Thursday 22 March 2012

La BĂȘte Humaine

This report on the school shooting in Toulouse is worth reflecting upon

"According to eye-witnesses, the gun then jammed, temporarily putting a halt to the rampage but the killer swiftly changed weapons and headed into the school. He grabbed Miriam as she tried to escape, grasped her hair and shot her. Then, as she bled to death on the floor, he lifted up her head and fired two additional bullets." 

 Miriam was an eight year old little girl. Her killer, an adult man. held her by her hair as she tried to run away and shot her in the head. He was carrying a video camera around his neck at the time in order to film his actions.

If one human is capable of acting in this fashion then all humans are, perhaps, also similarly capable. This suggestion is so revolting that faced with crimes of this kind we instinctively recoil from the notion and say "No, this man was no man but a monster, a beast, a madman!"  In saying that we say nothing. He was not (I use the past tense as he himself was shot in the head) anything other than human and if he was mad, well if one human is capable of becoming mad in this fashion then all humans are, perhaps, also similarly capable.

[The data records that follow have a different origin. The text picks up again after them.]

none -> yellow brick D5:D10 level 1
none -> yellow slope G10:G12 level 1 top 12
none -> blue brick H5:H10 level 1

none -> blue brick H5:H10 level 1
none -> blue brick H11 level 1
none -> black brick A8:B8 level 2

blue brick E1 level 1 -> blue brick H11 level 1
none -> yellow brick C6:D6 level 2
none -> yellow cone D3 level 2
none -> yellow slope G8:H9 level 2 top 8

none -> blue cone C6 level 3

All selfishness is radical, that is, all selfishness comes from the very root of what, who we are. Selflessness too is radical. In most of us most of the time there is enough of the latter to wage a lively combat with the former. Yet victory or defeat is never final while we live. What Catholics call Original Sin is never vanquished in the living although God in His mercy always gives us the weapons to best it in any and every given situation. We are not compelled to accept these weapons but the more we reject them the more we find other weapons in our hands. The desire to hurt, even to hurt harmless little girls with long hair, is nothing more or less than the prolonged and anguished cry "Look at Me!" Pride makes us selfish. The pride that says we are the best, or the most totally right or the most totally right-on. It is a long way from eight year old little boys pulling the pig tails of their schoolmates to grown men holding those same tresses to welter them with blood. Remember though that even a journey of a thousand miles starts with a single step.